Emmanuel Macron déterminé à mettre fin à une « aberration »
Alors que les professionnels du secteur ne cessent d’affirmer que leur « équilibre économique » serait mis à bas avec cette réforme, Emmanuel Macron n’a pas reculé, loin de là. « Dans la situation actuelle, les professionnels rémunérés pour collecter des informations et les mettre à disposition du public se sont organisés. Parce qu’ils ont décidé de constituer un GIE, ils bénéficient d’une situation de monopole qui n’est en aucun cas couverte par le droit. C’est cette aberration que nous voulons traiter par ce projet de loi » a-t-il lancé dans l’hémicycle.
Tout en regrettant que les données relatives aux bénéfices générés par l’exploitation du registre InfoGreffe soient « limitées », l’ancien conseiller de François Hollande a brandi un rapport de l’Inspection générale des finances selon lequel le taux de rentabilité moyen annuel d’un greffe de tribunal de commerce serait de 82 %. « On peut ainsi raisonnablement présumer que s’il y a eu un investissement important, il a été amorti. En tout cas, il a largement été intégré dans la tarification actuelle, car une entreprise dont le taux de marge est de 82 % fait rarement des dépenses de recherche et développement inconsidérées ou des investissements hors de propos ! » a-t-il raillé.

Bref, le gouvernement n’a finalement rien lâché, en dépit des réactions de certains parlementaires. « Nous ne savons pas comment le service se développera dans un autre univers, celui de l’INPI, c’est-à-dire l’Open Data pur. Vous risquez de dégrader le service, de décourager les greffiers, et au bout du compte, de parvenir au résultat contraire à celui que vous recherchiez, à savoir améliorer la performance, la croissance et l’activité » a par exemple objecté le centriste Jean-Christophe Fromantin (voir le compte rendu des débats).
Tous les amendements proposés par les députés ont été rejetés.
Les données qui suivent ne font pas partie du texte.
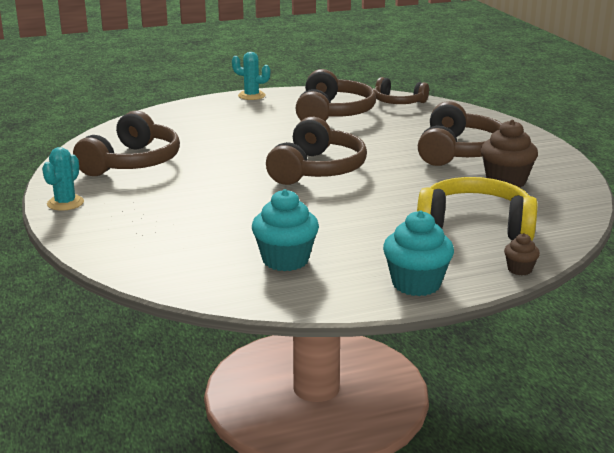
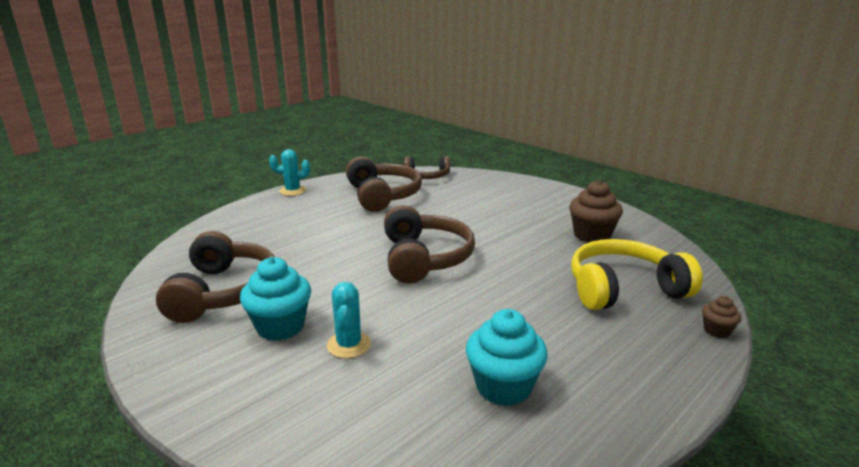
camera: 25 degrees left, 0 degrees up
(65, 203) = (174, 373): turquoise cactus -> turquoise cactus (349, 345)
(416, 284) = (658, 379): turquoise cupcake -> turquoise cupcake (280, 326)
(459, 151) = (524, 214): brown headphones -> none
Celui des rapporteures Valérie Rabault et Karine Berger, qui voulaient que le gouvernement remette au Parlement « un rapport sur l’opportunité, le coût et les conditions de création d’un fonds d’indemnisation au titre de la nouvelle obligation faite aux greffiers », n’a même pas été soutenu.
Si cet article a désormais passé son « baptême du feu », il faut encore que le projet de loi Macron soit adopté dans sa globalité par l’Assemblée nationale. Le texte sera ensuite transmis au Sénat, où les débats devraient reprendre de plus belle...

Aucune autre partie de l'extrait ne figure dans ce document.